As a comparative example, a heat insulating honeycomb panel was manufactured in the following manner. Non-woven fabric with foamable phenolic resin pre-sprayed and adhered, and thickness with 3/16 cell size 1
0mm honeycomb cores are stacked, 160 ℃, 5 minutes,
The phenol resin was foamed by heating and reacting at 1 Kgf / cm ^{2 with} a heating press to fill the honeycomb cells. 500 g / m on both sides of the obtained foamed honeycomb core
A glass prepreg having a weight of ² was thermocompression bonded to manufacture a heat insulating honeycomb panel. The heat insulating honeycomb panel produced by this production method exhibited a thermal conductivity of 0.045 W / m · K.

As shown in the above examples, the heat insulating honeycomb panel formed by the manufacturing method of the present invention has improved heat insulating efficiency as compared with the heat insulating honeycomb panel shown in the comparative example. Further, the process of heating and reacting the foamable resin is not required, and the labor of the manufacturing process can be saved.

[0013]

Industrial Applicability According to the present invention, it is possible to obtain a heat-insulating panel having excellent heat-insulating characteristics peculiar to a heat-insulating foam plate material, in which the manufacturing process can be saved and the heat-insulating property does not vary.

[Brief description of drawings]

FIG. 1 is a perspective view of a heat insulating foam plate and a honeycomb core material.

FIG. 2 is an explanatory view of a heat insulating layer forming step of pressurizing a polymerized layer.

FIG. 3 is an explanatory view of a heat insulating layer forming step of pressurizing a polymerized layer.

FIG. 4 is a perspective view of a heat insulating honeycomb core.

FIG. 5 is an enlarged explanatory view of cells of a heat insulating honeycomb core.

FIG. 6 is a cross-sectional view of a heat insulation panel.

FIG. 7 is a graph showing changes in pressure during press fitting.

[Explanation of symbols]

10 Thermal insulation foam board 15 Column 20 Honeycomb core material 21 cells 50 Insulated honeycomb core 60 Surface layer (prepreg layer) 100 heat insulation panel (heat insulation honeycomb panel)

─────────────────────────────────────────────────── ─── Continuation of front page (51) Int.Cl. ⁷ Identification code FI theme code (reference) F16L 59/04 F16L 59/04 F term (reference) 2E001 DD01 GA42 HD01 HF11 2E162 CD01 CD19 DA09 3H036 AA09 AB18 AB25 AC01 4F100 AD11 AG00 AK01A AK33 AK47 AK51 AT00B AT00C BA03 BA10B BA10C DC07A DH01 DJ01A EJ201 EJ202 EJ422 GB08 GB31 JJ02A

Claims (3)

[Claims] 1. A method of manufacturing a heat insulating panel in which a heat insulating layer is sandwiched between surface layers, a polymer layer forming step of polymerizing and disposing a foam plate made of a synthetic resin foam and a honeycomb core material, and the foam plate and the honeycomb core. There is a heat insulating layer forming step of pressurizing the polymerized layer of the material, and a panel forming step of sandwiching the heat insulating layer between the surface layers and crimping the heat insulating layer.
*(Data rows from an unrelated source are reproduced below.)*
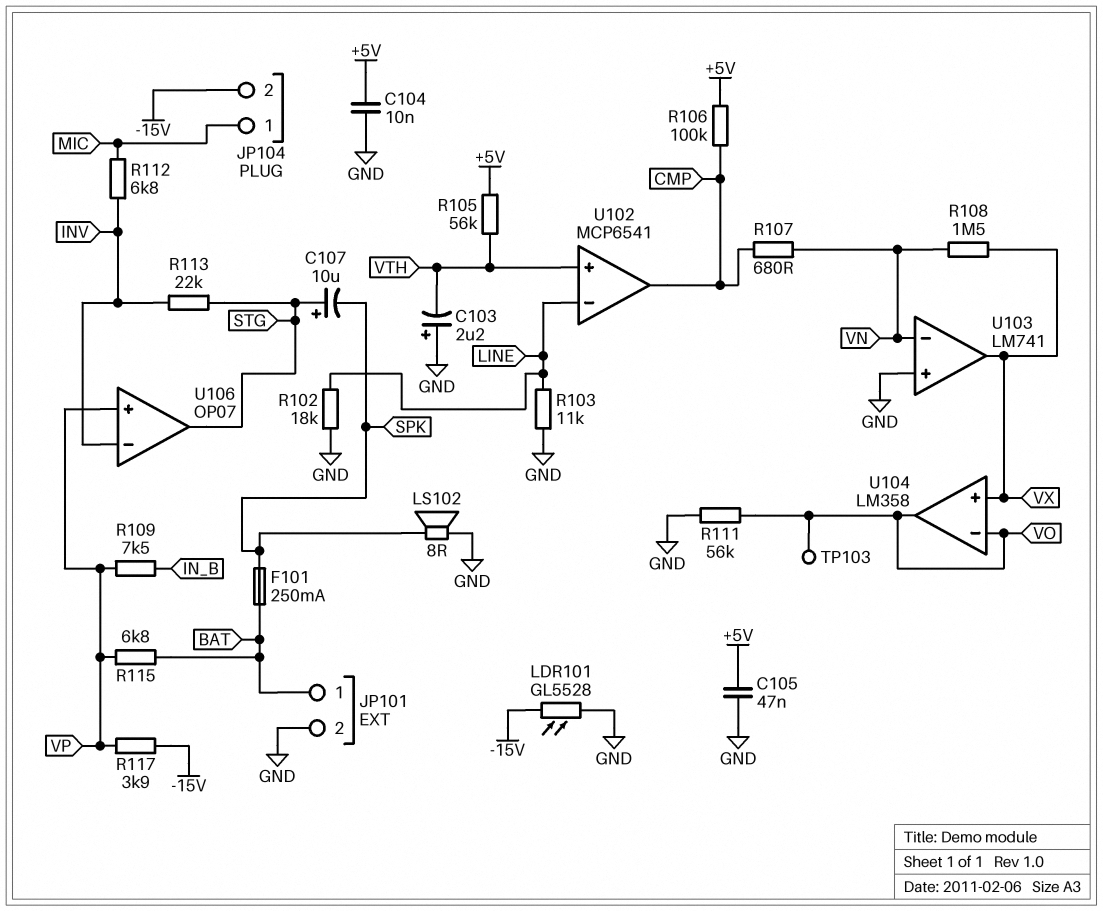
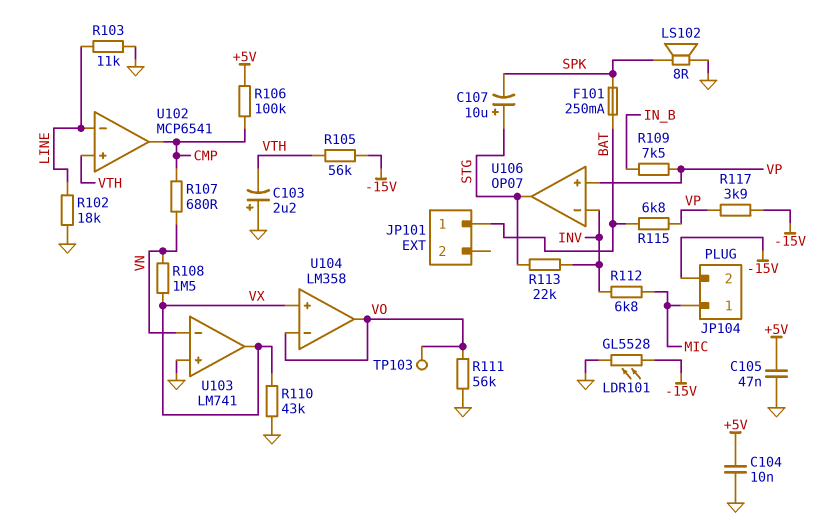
JP101 pin 2: GND -> none
R105: 56k (+5V, VTH) -> 56k (-15V, VTH)
R110: none -> 43k (GND, VX)

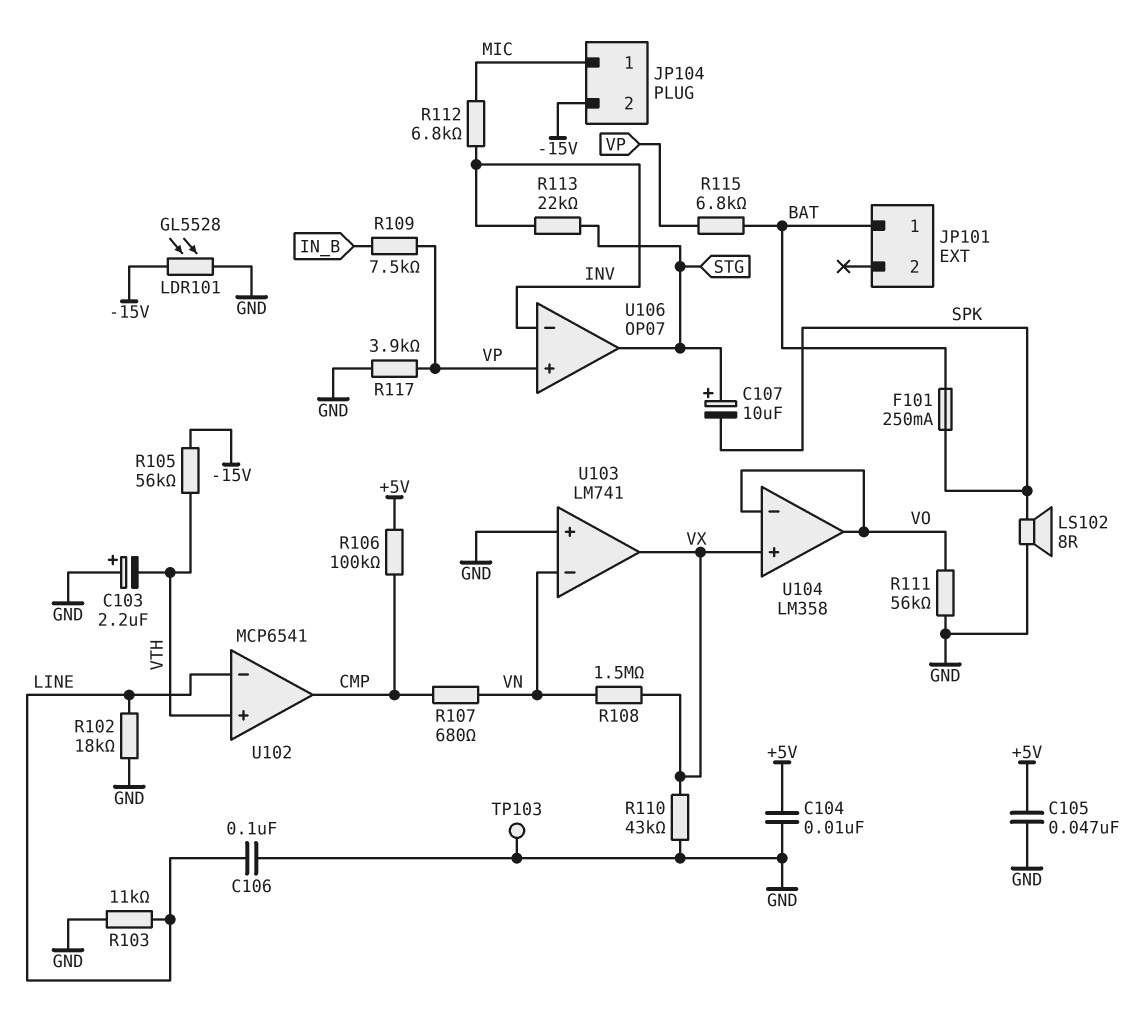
C106: none -> 100nF (GND, LINE)
R117: 3.9k (-15V, VP) -> 3.9k (GND, VP)
TP103: test point (VO) -> test point (GND)

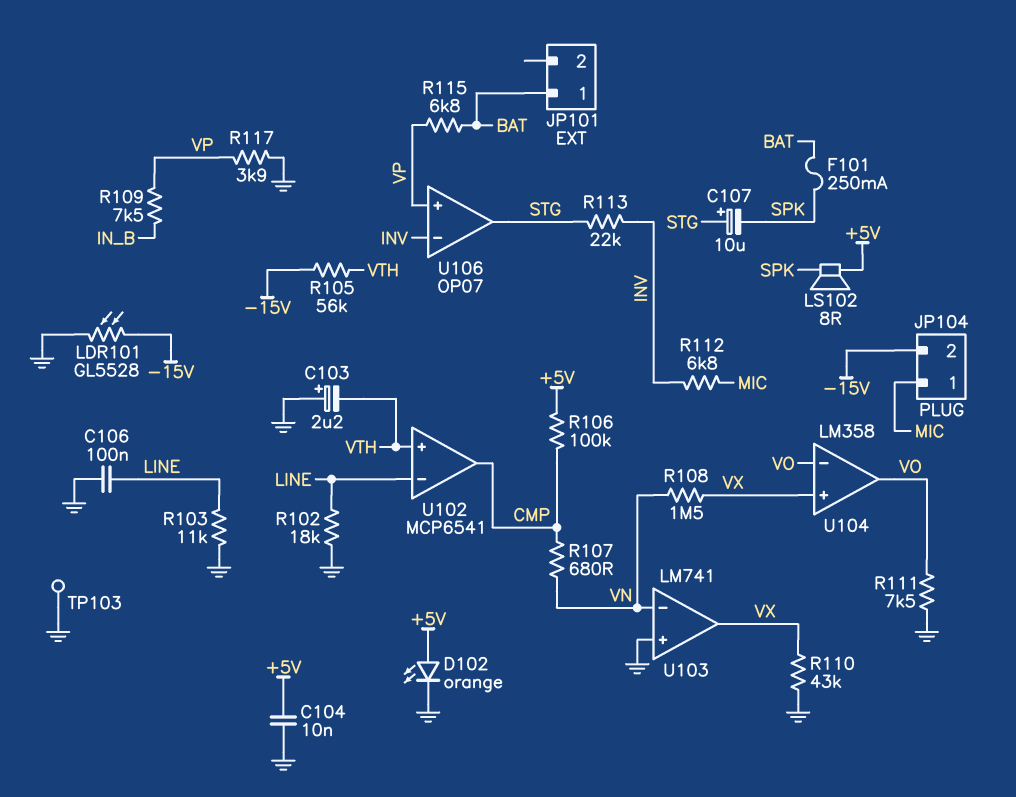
C105: 47nF (+5V, GND) -> none
D102: none -> LED orange (A +5V, K GND)
LS102: speaker 8R (GND, SPK) -> speaker 8R (+5V, SPK)
R111: 56k (GND, VO) -> 7.5k (GND, VO)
A method of manufacturing a heat insulating panel, which comprises forming a heat insulating layer. 2. A heat insulation panel in which a heat insulation material is sandwiched and pressure-bonded between surface materials, wherein the heat insulation material comprises a foamed honeycomb core in which foamed pillar portions made of foamed plate material are press-fitted into the cell spaces of the honeycomb core material. panel. 3. The heat insulation panel according to claim 2, wherein the foam pillar portion is pressed against the honeycomb core material.